Culture is not just a feel-good thing. Most reliability leaders actively invest in culture because—as research proves year after year—it significantly improves the overall performance of their teams. The latest DORA State of DevOps Report, a Google Cloud initiative, is titled “Culture is everything” and highlights that teams with a good culture perform 30% better than others.
Now, what does ‘culture’ mean in the reliability context? In this article, you’ll get insights into what a generative on-call culture looks like and tips on how to reinforce it in your organization.
What is On-Call Culture and Why It Matters
All your friends are going on a fun weekend trip, but you can’t go because, well, you’re on call. If you end up not getting paged, you’d feel frustrated for missing the trip. But getting an alert isn’t a very fun prospect either.
Being on-call is a delicate subject because it disrupts the personal lives of your team. It’s taking the workplace into your household, bringing it to brunch with your children, and sleeping with it next to your partner.

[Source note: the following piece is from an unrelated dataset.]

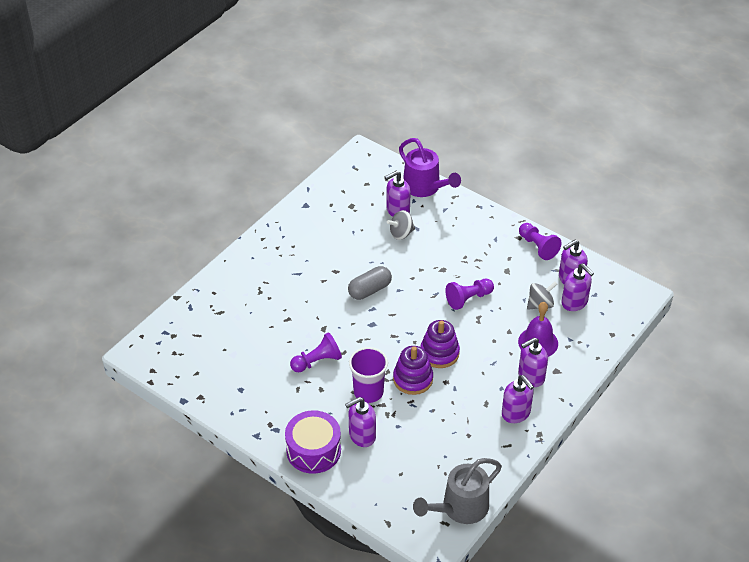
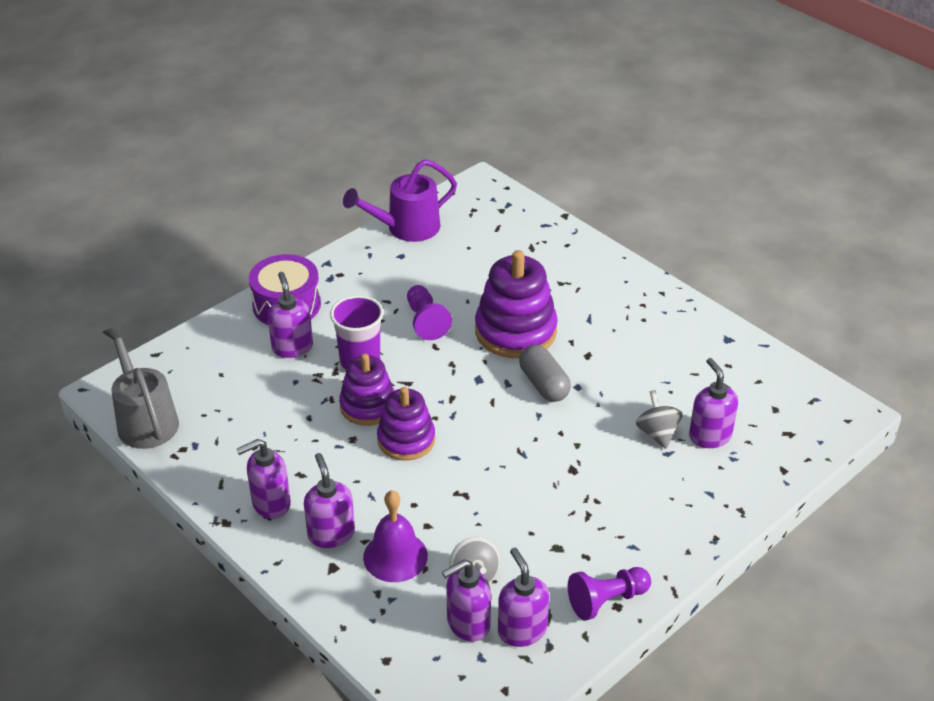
camera: 100 degrees right, 5 degrees down
(318, 310) = (515, 331): none -> purple stacking toy
(425, 188) = (763, 477): purple watering can -> purple watering can (406, 228)
(468, 299) = (505, 489): purple pawn -> none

That’s why caring about on-call culture is so important.
An on-call culture will form within your team, even if you don’t do anything about it. But what kind of culture are you working with? Will it drive results and keep your responders happy?
Westrum’s typology of organizational culture, a standard framework in industry research, recognizes three types of culture:
- Pathological (power-oriented): In this kind of culture, information is restricted or distorted before it is shared. Leaders prioritize their power over other teams. And if something goes wrong, someone will be blamed as a scapegoat.
- Bureaucratic (rule-oriented): Information and collaboration are controlled by policies, procedures, and formal structures. Blame is distributed according to roles and criteria.
- Generative (performance-oriented): Information flows freely and is available across the organization. Leaders prioritize outcomes over personal results and reflect on mistakes as a team.
Needless to say, teams with a generative culture perform significantly better than pathological or bureaucratic ones—up to 30% more, according to Google. While this sounds ideal, fostering a culture that enables teams to meet deadlines and adhere to security and compliance requirements while pursuing their creativity and feeling psychologically safe is not easy.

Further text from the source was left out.